Assaf Rappaport : « Mon Dieu, ce type peut probablement tout faire »
Le magazine américain Fortune publie un article de profil complet sur l'entrepreneur israélien Yevgeny Dibrov, PDG et cofondateur d'Armis, récemment rachetée par ServiceNow pour 7,75 milliards de dollars. Assaf Rappaport revient sur leur rencontre, leur premier investissement croisé et l'anecdote surprenante d'un concours biblique.

En avril dernier, l'une des plus grandes transactions de sortie (exit) de l'histoire de la high-tech israélienne a été finalisée : la société de cybersécurité Armis a été rachetée par ServiceNow pour un montant de 7,75 milliards de dollars.
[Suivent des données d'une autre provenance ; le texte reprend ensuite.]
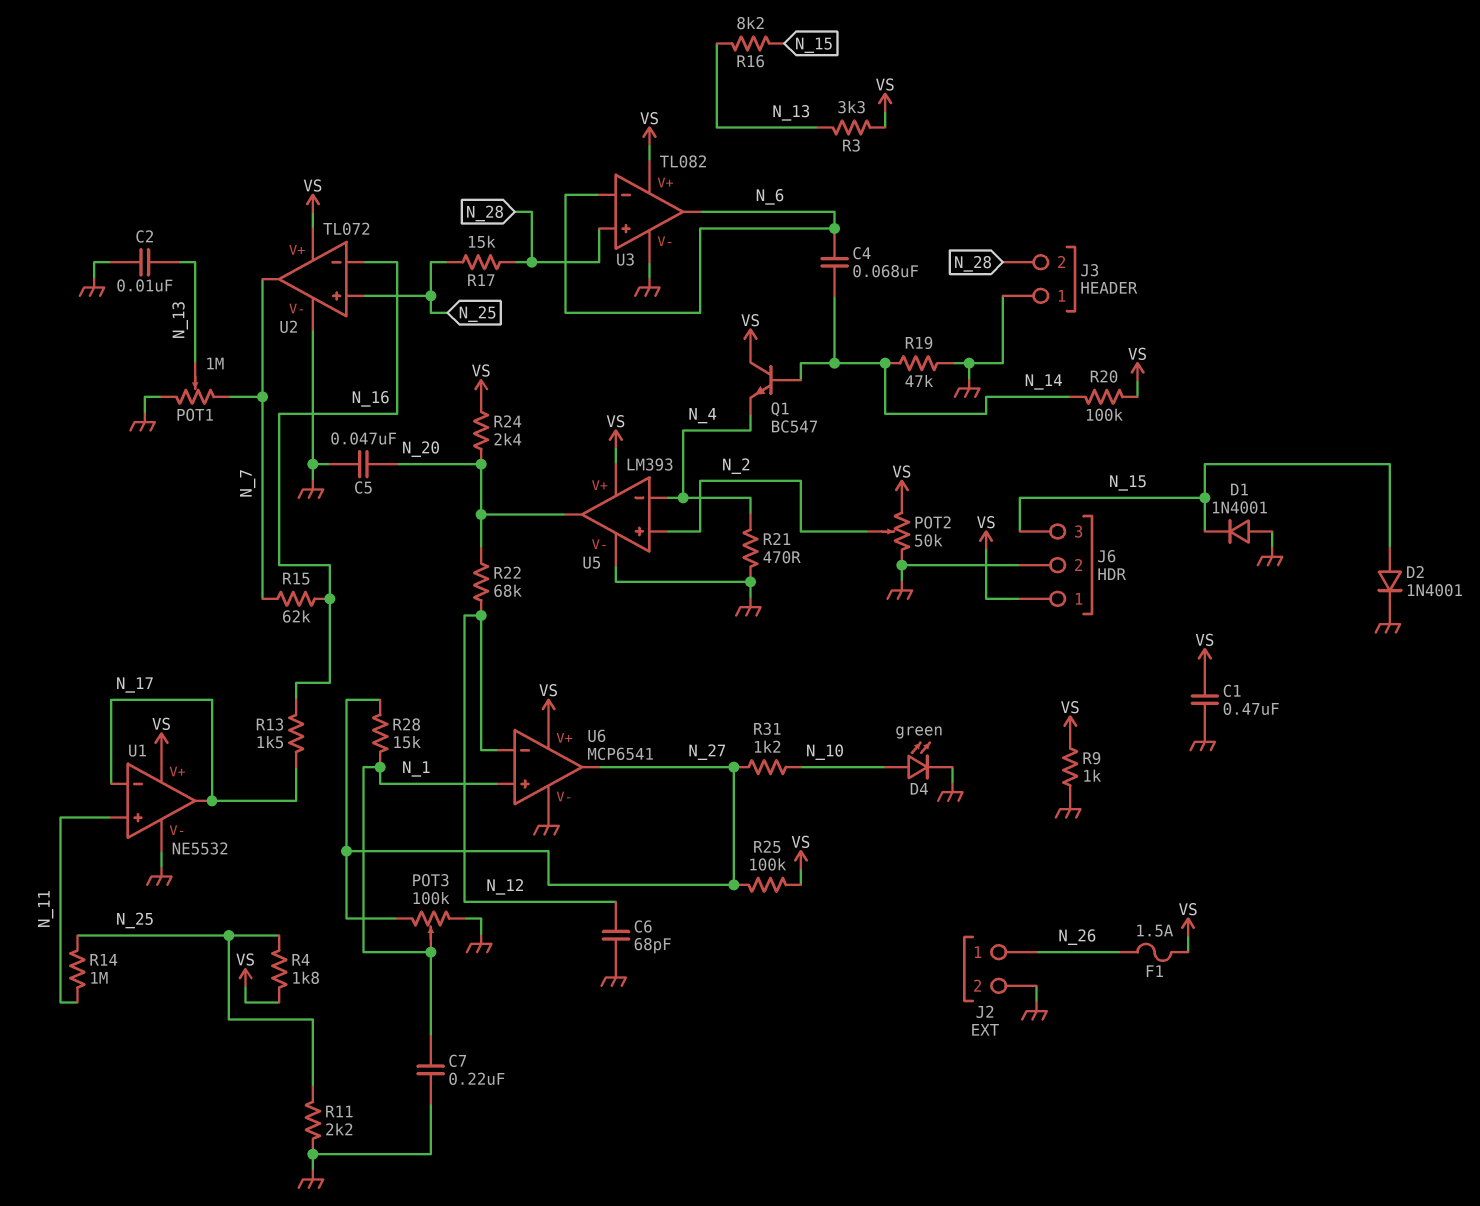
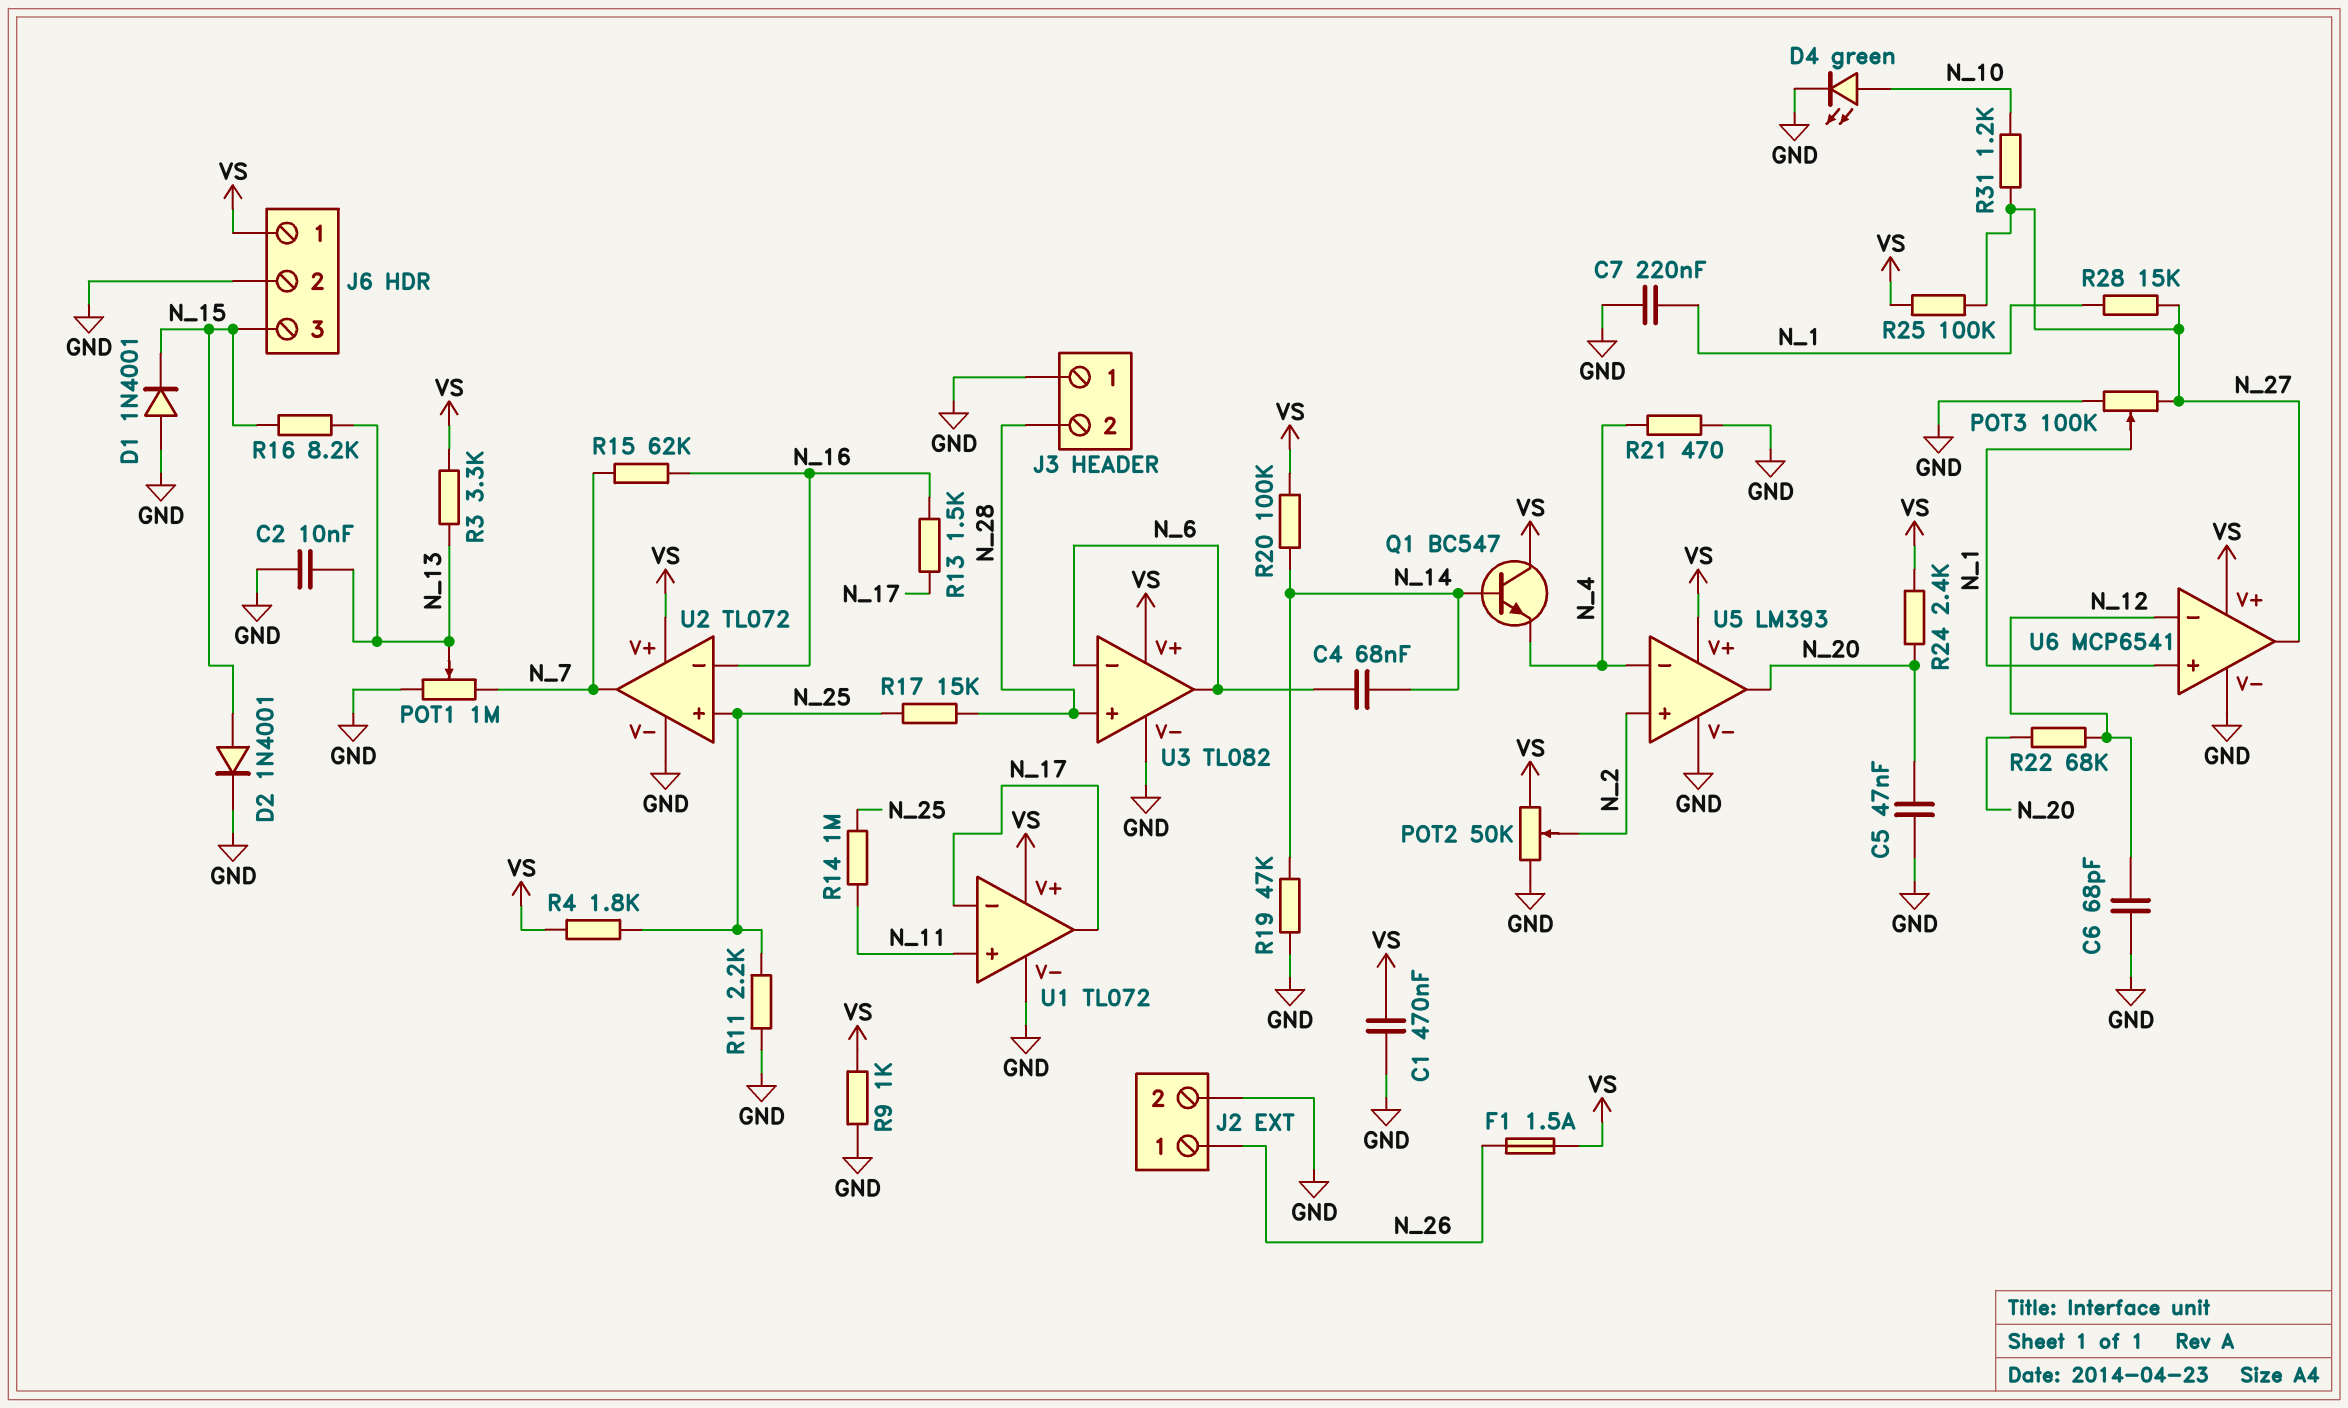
U1: NE5532 -> TL072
Il s'agit de la quatrième plus grande sortie de l'histoire de l'État d'Israël.
À ce titre, le magazine américain Fortune a publié un article de profil complet sur l'entrepreneur de la high-tech Yevgeny Dibrov, PDG et cofondateur d'Armis. Parmi les personnes interrogées figurent Assaf Rappaport, PDG et cofondateur de Wiz ; Nadir Izrael, cofondateur et CTO d'Armis ; Sharin Fisher Dibrov, investisseuse en capital-risque et fondatrice de Startpoint Capital ; Amit Zavery, président de ServiceNow ; l'ancien basketteur et investisseur Omri Casspi ; ainsi que Jeff Horing, fondateur du fonds Insight, qui détenait la majorité des actions d'Armis au moment du rachat.
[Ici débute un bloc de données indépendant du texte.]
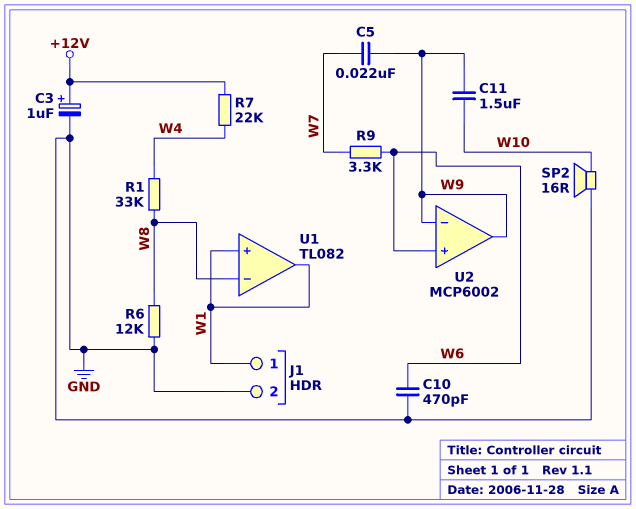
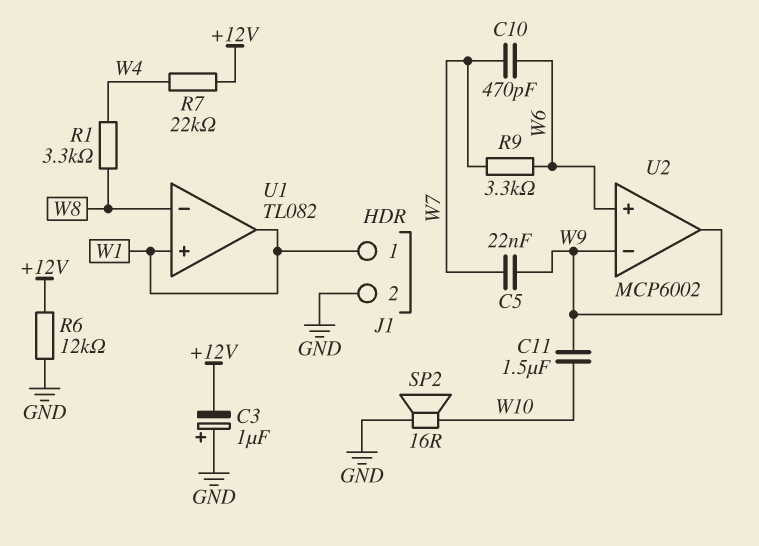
C3: 1uF (plus +12V, minus GND) -> 1uF (plus GND, minus +12V)
C10: 470pF (GND, W6) -> 470pF (W6, W7)
R1: 33k (W4, W8) -> 3.3k (W4, W8)
R6: 12k (GND, W8) -> 12k (+12V, GND)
L'article, d'environ 2 500 mots, se penche sur le parcours de Dibrov, né en Union soviétique (l'Ukraine actuelle), arrivé en Israël à l'âge de 4 ans et ayant grandi dans le quartier de Sha'arayim à Rehovot. Il raconte comment son enfance, marquée par une certaine modestie financière, a forgé sa détermination et son ambition, ainsi que son rêve de jeunesse de devenir basketteur professionnel.
L'interview apporte un éclairage sur cet exit majeur. Selon le magazine, les deux fondateurs, Yevgeny Dibrov et Nadir Izrael, se partageront environ 930 millions de dollars. L'article révèle également qu'ils continueront à diriger l'unité cyber de ServiceNow, construite sur la base d'Armis au sein du géant américain valorisé à plus de 180 milliards de dollars. Dibrov occupera le poste de directeur général (GM) de cette nouvelle division de 2 000 employés, tandis qu'Izrael sera vice-président produit et ingénierie (GVP of Product and Engineering).
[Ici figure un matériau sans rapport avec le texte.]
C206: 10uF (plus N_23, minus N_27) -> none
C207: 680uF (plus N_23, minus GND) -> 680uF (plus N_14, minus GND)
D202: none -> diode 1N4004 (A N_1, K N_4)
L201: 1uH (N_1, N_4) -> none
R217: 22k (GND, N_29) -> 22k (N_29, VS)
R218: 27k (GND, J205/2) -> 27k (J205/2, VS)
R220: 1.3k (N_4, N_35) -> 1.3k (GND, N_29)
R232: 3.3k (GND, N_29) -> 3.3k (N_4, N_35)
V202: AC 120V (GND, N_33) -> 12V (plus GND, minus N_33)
Le récit met également en lumière l'amitié entre Dibrov et Assaf Rappaport, son ancien commandant au sein de l'unité 81. En 2007, alors âgé de 24 ans, Rappaport servait dans cette unité technologique d'élite de la direction du renseignement de Tsahal. Il se souvient qu'un ami commun insistait sans cesse pour qu'il rencontre le jeune Dibrov, alors âgé de 19 ans.
« Il n'arrêtait pas de me dire : "Ce type est gâché là-bas, tu dois lui parler" », a déclaré Rappaport à Fortune. L'ami lui avait notamment confié que Dibrov avait remporté la deuxième place lors d'un concours biblique régional, bien qu'il ne soit pas religieux, par simple volonté de gagner. « J'ai dit : "Mon Dieu, ce type peut probablement tout faire" », se souvient Rappaport.
Après une discussion téléphonique sur ses ambitions, Rappaport a intégré Dibrov dans son unité. Lorsque Dibrov a quitté Microsoft pour créer sa propre entreprise en 2015, il a demandé à Rappaport d'être son premier investisseur. Rappaport a signé un chèque de 100 000 dollars pour Armis. Des années plus tard, lorsque Rappaport a fondé Wiz, Dibrov a investi le même montant pour son premier tour de table. Les deux entrepreneurs ont ainsi financé mutuellement leur succès à deux reprises.